La Asociación Sinfónica Nacional, entidad de quien depende la orquesta, resolvió dar marcha atrás con la dirección tricéfala y abrió una convocatoria para someter a concurso la designación del nuevo titular. De más de un centenar de hojas de vida, un comité seleccionó cuatro nombres: el argentino Yeruham Scharovsky, el norteamericano Stefan Lano, el suizo Baldur Brönnimann y el coreano David In Jae-Cho, pasando completamente por alto el nombre del colombiano Adrián Chamorro, cuyas trayectoria y experiencia en Europa, como violinista y director, son excepcionales: Orquesta de los Campos Elíseos, Ricercar Consort, Orquesta Filarmónica de Salerno, Ensemble Música viva de Moscú, (Ver recuadro).

A la fecha, el único de los finalistas que ha dirigido la OSN es Scharovsky, quien luego de hacerlo a principios de este año (un concierto realmente notable), aclaró a la prensa no estar interesado en el cargo, por lo apretado de su agenda y por lo exiguo del presupuesto de la Sinfónica, que a su juicio se debería incrementar a ocho millones de dólares.

Paradójicamente, Scharovsky fue el gestor de la gira por Israel.

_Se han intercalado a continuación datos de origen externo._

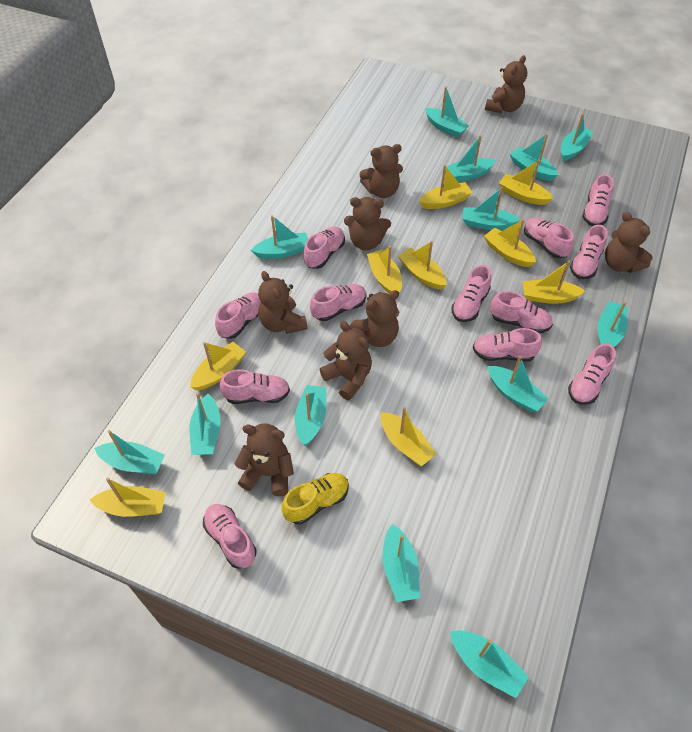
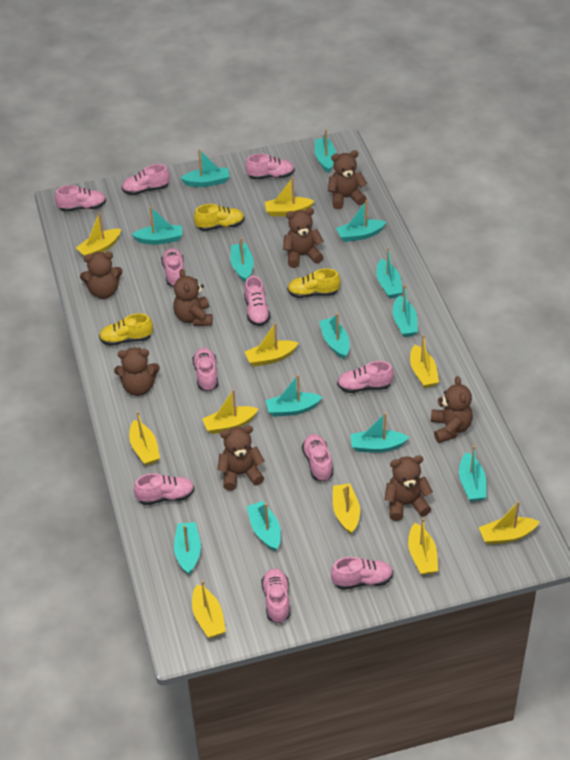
pink shoe: 12 -> 11
yellow boat: 9 -> 10
yellow shoe: 1 -> 3

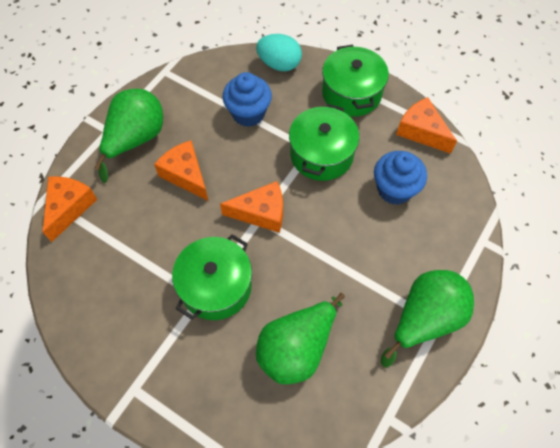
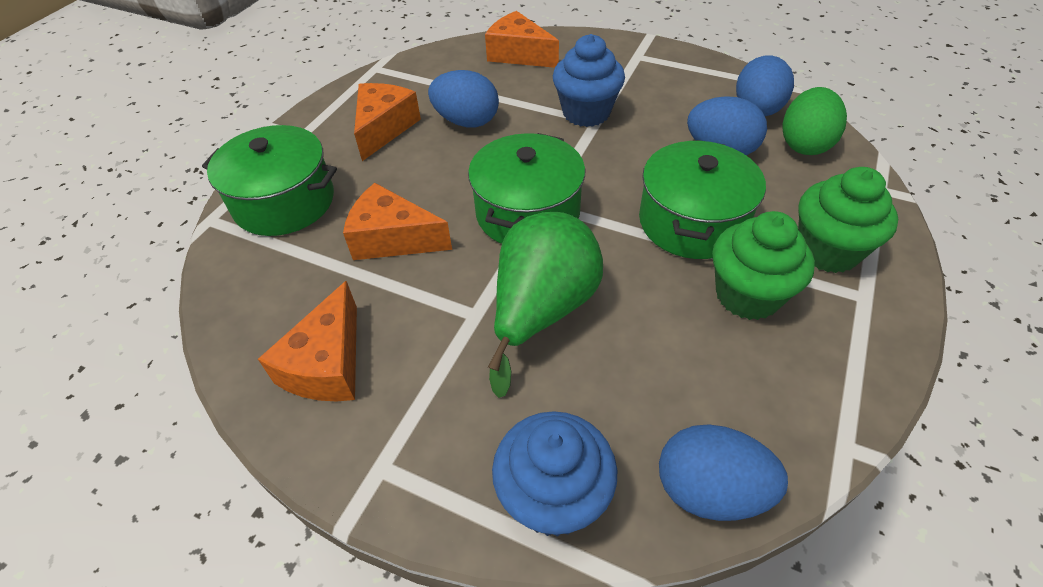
blue egg: 0 -> 4
green cupcake: 0 -> 2
green egg: 0 -> 1
green pear: 3 -> 1
turquoise egg: 1 -> 0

Porque aparentemente estaría efectivamente interesado en el cargo, pero no en someterse al proceso del concurso. Sería el candidato favorito de algunos miembros de la junta de la OSN, que preside el delegado de la Ministra, Hernán Bravo, un ingeniero de petróleos (de los miembros de la junta sólo uno es músico) y el más entusiasta del nombramiento del argentino.

No amerita una gira

A la OSN le ocurre como a esos papás que se dejan deslumbrar por un entusiasta que les encandila con la posibilidad de mandar a su hija al reinado de belleza, cuando la niña es bonita pero no como para ir a un reinado.

No. Su calidad actual no justifica una gira internacional que, entre otras cosas le ha costado al Estado Colombiano (el presupuesto de la OSN proviene de la arcas del Estado casi en su totalidad) la suma de 400.000 dólares (Israel patrocinó el 35 por ciento de los costos), un precio demasiado alto para que el público haya aplaudido dos obras colombianas, la Fanfarria, de Blas Emilio Atehortúa, y Colombia, tierra querida, de Lucho Bermúdez, así se haya puesto de pies el público para llevar el ritmo con las palmas. Las otras obras interpretadas fueron la Cuarta Sinfonía de Tchaikovski y el Concierto Nº2 de Rachmaninov.

Naturalmente a cualquier colombiano sensato le agradaría que la OSN llegara al nivel, por ejemplo, de la Orquesta Juvenil Simón Bolívar de Venezuela, que ha sido ovacionada en los más grandes escenarios del mundo. Pero no es el caso de una entidad que emprende una gira de costos millonarios con resultados artísticos muy discretos, como de hecho ocurrió.

Más le convendría a la OSN aplicarse en lo suyo: designar su director titular mediante un proceso libre de suspicacias, hacer bien su trabajo y luego sí meditar en salir de gira. Todo a su tiempo.